Diverso, ancora una volta, è stato il caso di Pellegrino Artusi, che con La scienza in cucina e l’arte di mangiar bene, uscito nel 1891, iniziò quel filone di libri sulla cucina e sull’alimentazione che oggi è predominante in ogni segmento non solo dell’editoria, ma dei mass media in generale e dell’intera vita sociale.

Artusi cominciò decisamente male a ulteriore prova della difficotà di intuire i gusti e le tendenzae del pubblico in fatto di libri e di prodotti culturali.

Ebbene, ai suoi tempi l’Artusi non trovò un editore che lo pubblicasse, che volesse rischiare il suo capitale per un libro di ricette di cucina. E allora l’autore pubblicò il suo libro a proprie spese, presso un tipografo fiorentino. poi ne curò la sapiente gestione, lo arricchì ogni volta di nuove ricette e lo seguì attentamente in ogni sua fase.

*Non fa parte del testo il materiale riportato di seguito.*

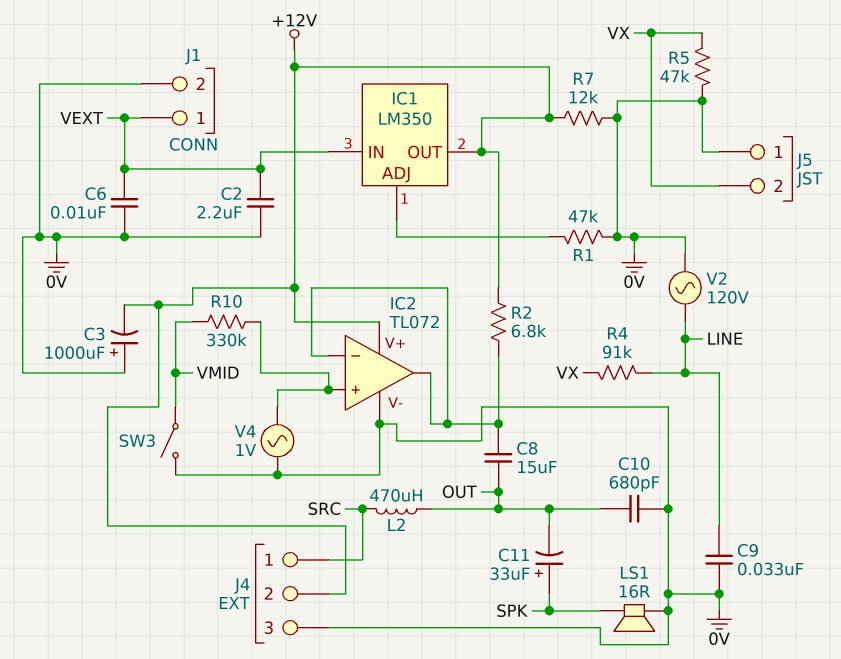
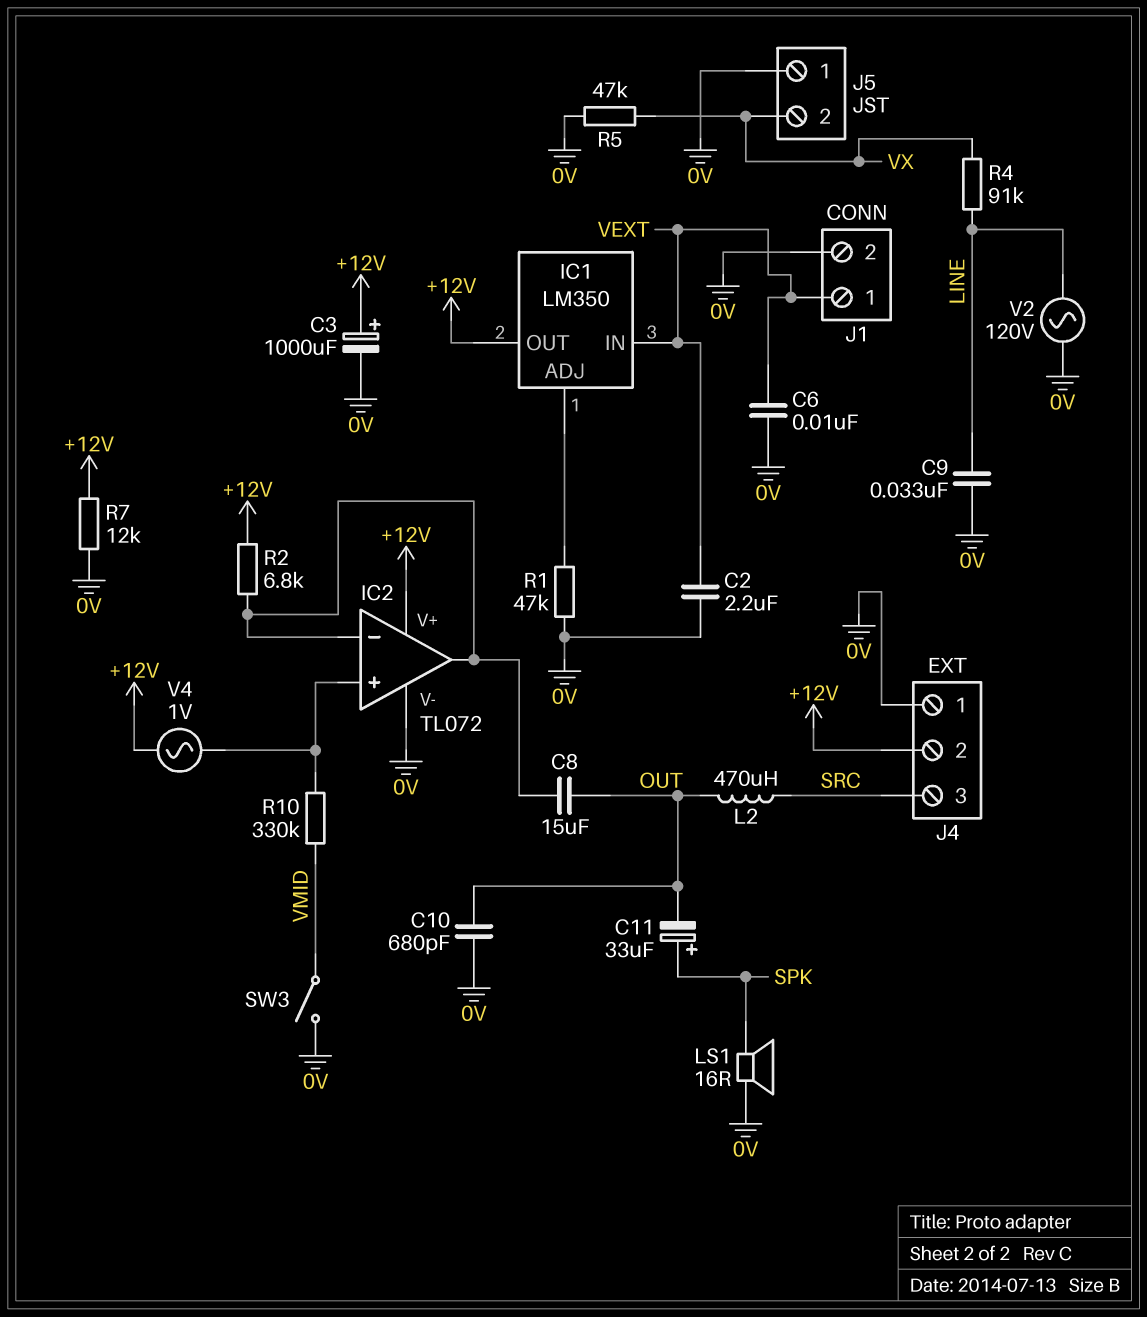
C3: 1000uF (plus 0V, minus +12V) -> 1000uF (plus +12V, minus 0V)
J4 pin 1: SRC -> 0V
J4 pin 3: 0V -> SRC
V4: AC 1V (0V, IC2/in+) -> AC 1V (+12V, IC2/in+)

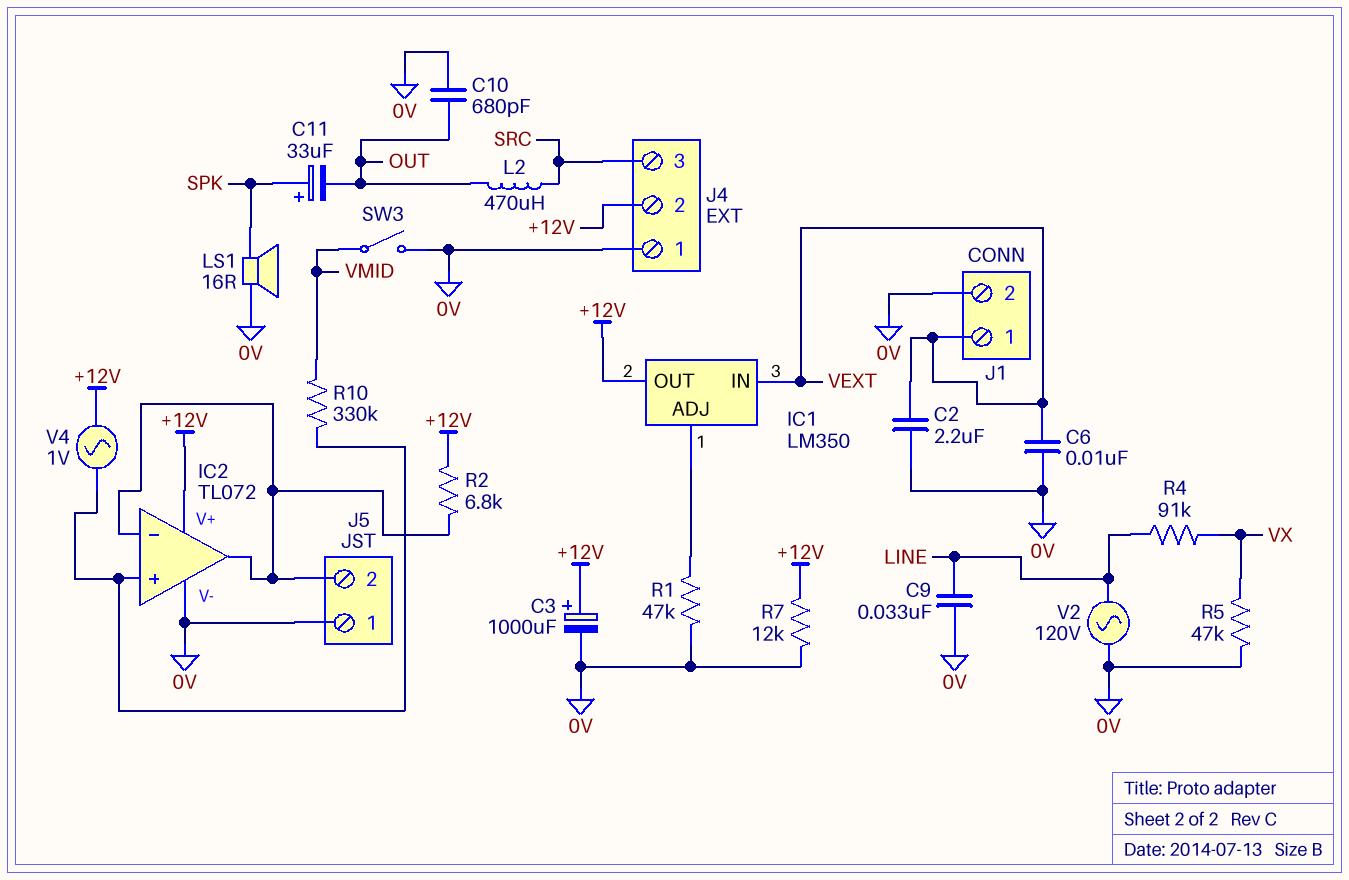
C8: 15uF (IC2/in-, OUT) -> none
J5 pin 2: VX -> IC2/in-

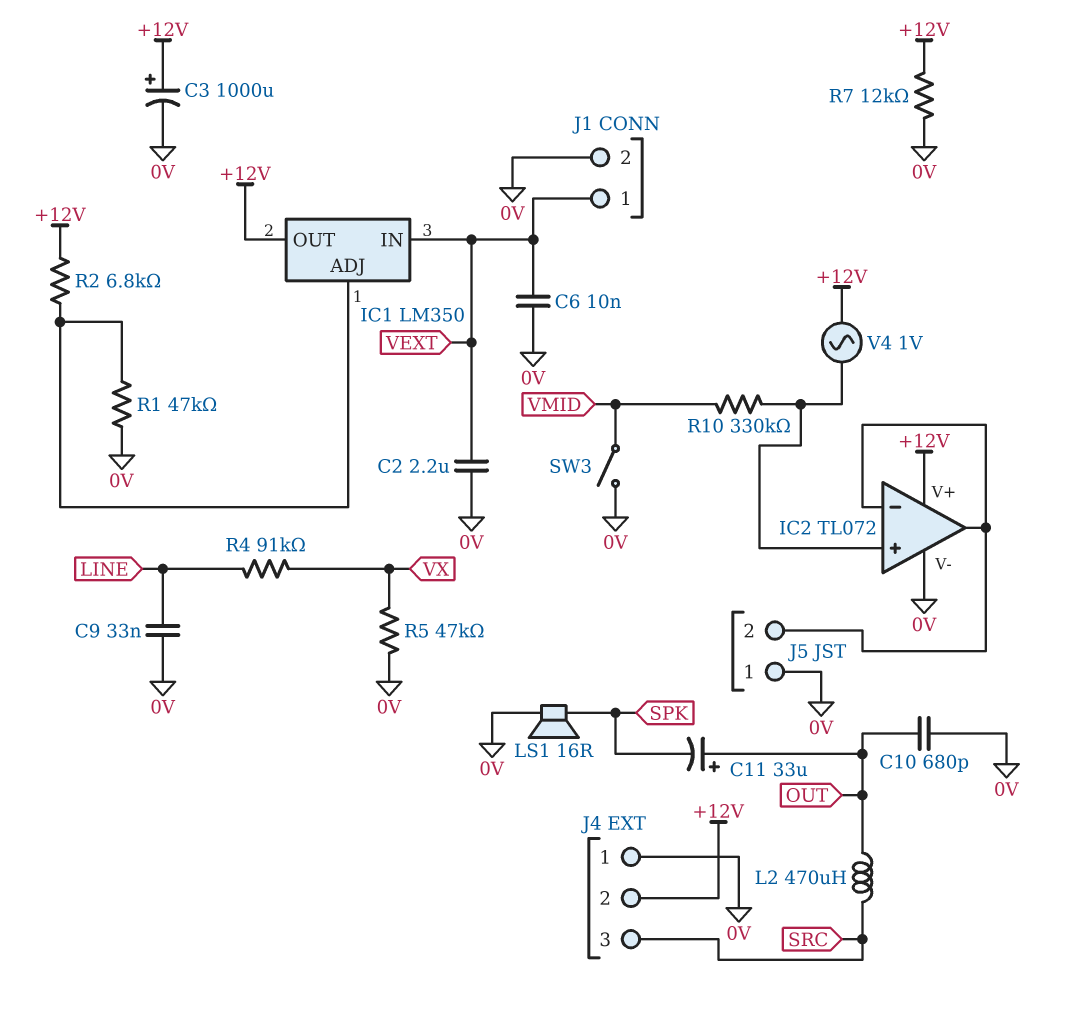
C11: 33uF (plus SPK, minus OUT) -> 33uF (plus OUT, minus SPK)
R2: 6.8k (+12V, IC2/in-) -> 6.8k (+12V, IC1/ADJ)
V2: AC 120V (0V, LINE) -> none

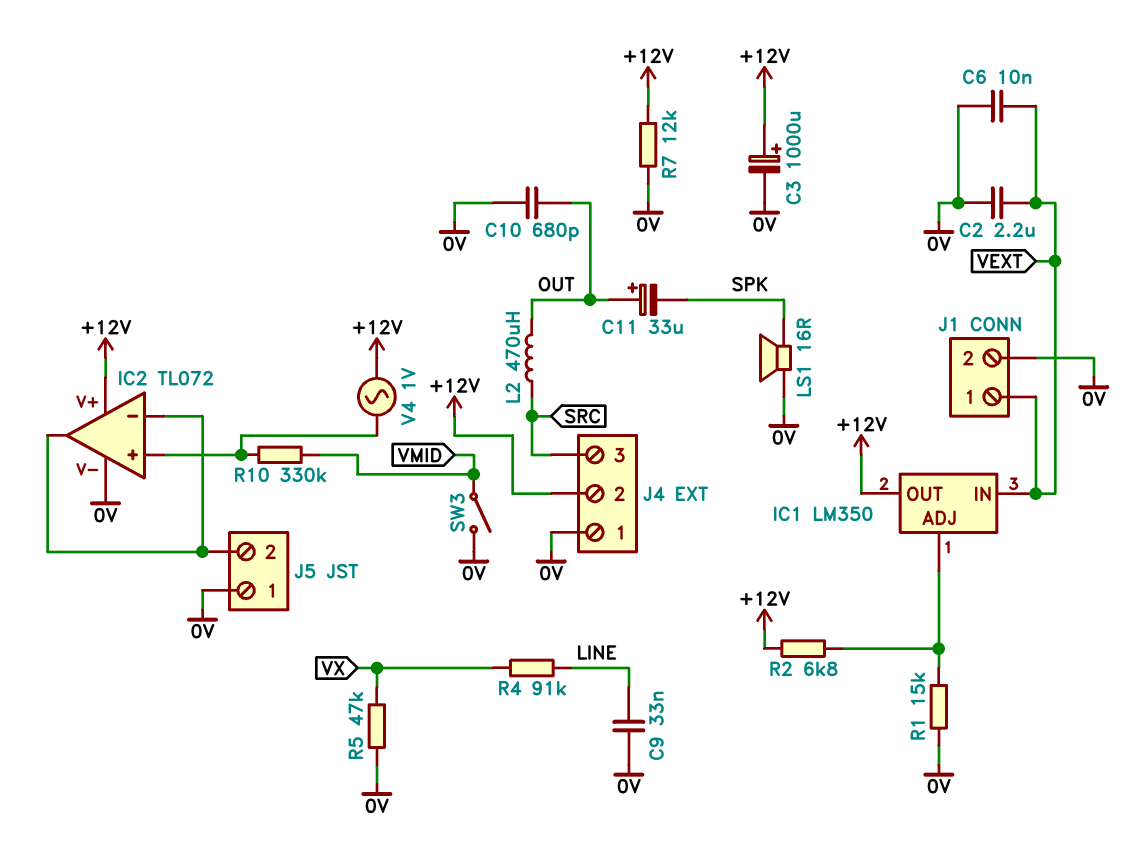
R1: 47k (0V, IC1/ADJ) -> 15k (0V, IC1/ADJ)

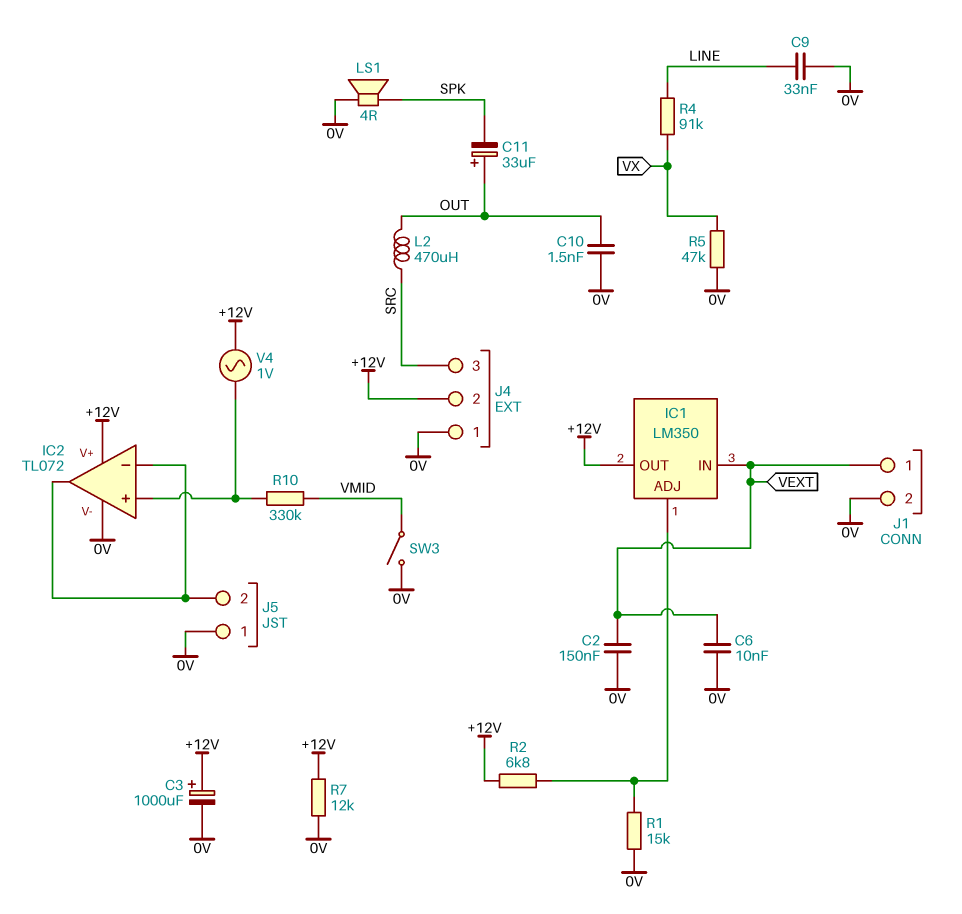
C2: 2.2uF (0V, VEXT) -> 150nF (0V, VEXT)
C10: 680pF (0V, OUT) -> 1.5nF (0V, OUT)
LS1: speaker 16R (0V, SPK) -> speaker 4R (0V, SPK)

In questo modo, edizione dopo edizione, il libro dell’Artusi è divenuto uno dei maggiori bestseller nazionali.

Quello dell’Artusi è uno dei primi eclatanti casi di successo din autore autopubblicato, un percorso che ha compiuto anche l’autrice le maggiore dei bestseller del nostro tempo, Le 5o sfumature di grigio.

Il caso “Notari”

Prima di concludere il periodo che va dall’unificazione del paese alla Prima guerra mondiale, vorremmo ricordare un altro caso, oggi assolutamente dimenticato, ma che merita di essere riportato, per la bizzarria con cui si impose all’attenzione dei lettori: quello di Umberto Notari.

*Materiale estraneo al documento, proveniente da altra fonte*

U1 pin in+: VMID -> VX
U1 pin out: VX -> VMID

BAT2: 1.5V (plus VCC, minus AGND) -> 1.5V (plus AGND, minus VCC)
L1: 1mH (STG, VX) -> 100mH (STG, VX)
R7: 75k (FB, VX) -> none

La storia iniziò in treno, allorché un buon sacerdote si mise ad ascoltare le lamentele di un bravo giovane che non riusciva a trovare un editore per un suo libro. Il sacerdote si dette allora da fare e alla fine gli trovò un editore. Il libro, dal titolo Quelle signore, uscì così nel 1904 in 3000 copie e nel più completo anonimato. Dopo dieci giorni però venne ritirato dalla circolazione per una denuncia di oltraggio al pudore, in quanto vi si descriveva la vita delle prostitute, tramite le vicende di una di loro, di nome Marchetta. Se il buon sacerdote avesse saputo quale era il libro per il quale si stava dando da fare avrebbe sicuramente cambiato discorso e forse anche treno.

Ma, si sa, è un’opera buona anche aiutare un giovane a farsi strada nel difficile mondo dell’editoria! Il processo per oltraggio al pudore, celebrato due anni dopo, si concluse con l’assoluzione del Notari. L’editore allora ripubblicò l’opera, con il resoconto del processo, e qui scattò una seconda denuncia, in quanto il processo era stato celebrato a porte chiuse, e come tale non poteva essere divulgato.

A questo punto scoppiò il vero “caso Notari”, in quanto si ritenne che questa seconda denuncia nascondesse il tentativo di limitare la libertà di stampa, e quel libro divenne l’emblema di una battaglia fra conservatori e progressisti, fra clericali e anticlericali, fra forze della reazione e dell’emancipazione. In tal modo il libro ottenne una visibilità e una pubblicità straordinarie, che ne decretarono un successo spettacolare, fatto di centinaia di migliaia di copie. A questo primo romanzo ne seguirono poi altri, che raggiunsero risultati di vendita di tutto rispetto.

In seguito Notari passò al ruolo di editore, fondando giornali e case editrici, ma continuò, durante il fascismo, anche a comporre volumi di divulgazione socio-economica, che ebbero sempre un loro pubblico di fedeli lettori.